Some of the experts telling the story:

  • Adhesives supplier Adhesives Research offers tape technology and high-slip splicing tapes. Capital Adhesives’ story is centered around consistency and technical support. Morchem’s lineup ranges from hot-melt adhesives to primers and additives. Wikoff inks and coatings support printers and coating converters.
  • Loparex and Contract Converting work the liners and label stock side of the industry. Converted Products, Corydon, Nichols Paper and Perftech each offer a unique range of converting support from spooling, to narrow and wide widths, release liners, waxing, creping and perforating.
  • Paper and films are the expected materials for converting. However, various non-wovens are increasingly joining materials combinations because of additional benefits. Georgia-Pacific absorbent non-wovens can be laminated to films, and they are often stronger than paper and tissue. They can become linen-like napkins and used to produce wipe products.
  • Spuntech Industries offers another type of non-woven for stronger fabrics because of its synthetic fiber content.
  • Specialty films come from exhibitors such as Astro Films global exports, Charter NEX blown and cast films, FILMtech metalized and barrier films, and Filmquest, a large converter of PET film.
  • Specialties extend even to shipping crates. Dura-Fibre does not hang its hat on the old-school offerings. It supports shippers that need a product that’s stronger than corrugate, but where wood is overkill.
  • RD Prototype specializes in the latest clear prototype packaging, a step crucial to initial concepts. ASPIRO, Inc. and ProAmpac represent regional and international packaging. Suppliers including Optima-USA are skilled in equipment expertise for packaging, a final step in converting, but the first impression experienced by consumers.

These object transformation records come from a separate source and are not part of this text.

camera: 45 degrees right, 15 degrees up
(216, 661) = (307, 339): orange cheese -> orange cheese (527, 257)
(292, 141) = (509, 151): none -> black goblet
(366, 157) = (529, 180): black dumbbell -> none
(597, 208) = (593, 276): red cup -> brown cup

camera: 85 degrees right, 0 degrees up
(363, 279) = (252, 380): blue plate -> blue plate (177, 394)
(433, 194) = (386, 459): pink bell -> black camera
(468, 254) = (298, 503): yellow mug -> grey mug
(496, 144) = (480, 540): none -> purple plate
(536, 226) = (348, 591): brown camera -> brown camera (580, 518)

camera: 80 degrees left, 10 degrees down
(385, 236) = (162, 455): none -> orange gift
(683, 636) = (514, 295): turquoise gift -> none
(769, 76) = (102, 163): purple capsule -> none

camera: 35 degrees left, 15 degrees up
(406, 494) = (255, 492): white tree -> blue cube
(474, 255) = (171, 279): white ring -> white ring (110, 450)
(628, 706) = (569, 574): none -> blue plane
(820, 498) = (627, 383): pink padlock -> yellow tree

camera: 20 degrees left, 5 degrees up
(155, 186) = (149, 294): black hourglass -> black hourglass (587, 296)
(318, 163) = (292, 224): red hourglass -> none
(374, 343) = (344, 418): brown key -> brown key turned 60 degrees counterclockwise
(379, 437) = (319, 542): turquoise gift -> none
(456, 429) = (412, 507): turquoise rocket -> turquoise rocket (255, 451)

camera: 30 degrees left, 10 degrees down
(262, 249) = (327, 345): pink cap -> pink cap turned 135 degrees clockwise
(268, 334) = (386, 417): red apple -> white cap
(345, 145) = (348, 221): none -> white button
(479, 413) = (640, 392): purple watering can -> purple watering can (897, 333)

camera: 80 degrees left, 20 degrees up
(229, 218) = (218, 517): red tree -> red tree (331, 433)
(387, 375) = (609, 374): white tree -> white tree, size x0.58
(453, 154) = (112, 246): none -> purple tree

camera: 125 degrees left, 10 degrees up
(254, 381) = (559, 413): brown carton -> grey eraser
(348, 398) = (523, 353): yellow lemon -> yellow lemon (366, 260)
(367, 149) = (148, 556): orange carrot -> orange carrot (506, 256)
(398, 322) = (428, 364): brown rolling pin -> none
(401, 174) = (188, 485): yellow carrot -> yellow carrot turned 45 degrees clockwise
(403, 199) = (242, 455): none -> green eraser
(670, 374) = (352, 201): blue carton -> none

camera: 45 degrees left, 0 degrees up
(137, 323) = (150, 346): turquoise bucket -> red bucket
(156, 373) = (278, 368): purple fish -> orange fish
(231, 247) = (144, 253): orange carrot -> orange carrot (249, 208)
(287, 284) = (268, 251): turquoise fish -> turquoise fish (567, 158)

Equipment and services suppliers were also strong at this year’s show. Advances in equipment capabilities and efficiency enable today’s converting successes. From complete production lines all the way through packaging, products roll off the line seamlessly. For example, Elsner Engineering delivers processing lines for wet wipes that cut non-wovens, add liquids, and fold and fill packages in one smooth operation. PCMC manufactures production lines with its partners in focused markets from tissue to non-wovens. RG Engineering has its automated, modular constructed equipment.

Additional suppliers serve production segments or add enhancements:

  • Ashe Converting Equipment, Associated Machine Design, Atlas Converting, Catbridge Machinery, Deacro Industries, Elite Cameron, GL&V, Jennerjahn Machine, Kampf Machinery, Parkinson Technologies and PCMC were some of the slitting/rewinding machine specialists. The slitting/rewinding converting process has long been a basic in roll breakdown, but precision and efficiency continue to grow.
  • High-efficiency coating, laminating and printing machines were represented by Davis-Standard, KBA, Faustel, Frontier, Nordmeccanica and SAM-NA.
  • Environmental support was represented by a range of machinery companies from Adwest Technologies to Catalytic Products International. Michelman’s primers and coatings are environmentally friendly for printers. Recycling systems from Process Control Corp. and PureLoop are expert suppliers.

So many diverse aspects of converting are part of the Converters Expo world. Analysis, data, control and detection systems really do provide solutions and eliminate roadblocks. Allied rollers, knives, cores, lasers and advanced machining are so strong in the nearby region.

It’s the busy converting corridor where the thriving Converters Expo will be back to tout the latest emphasis in 2018.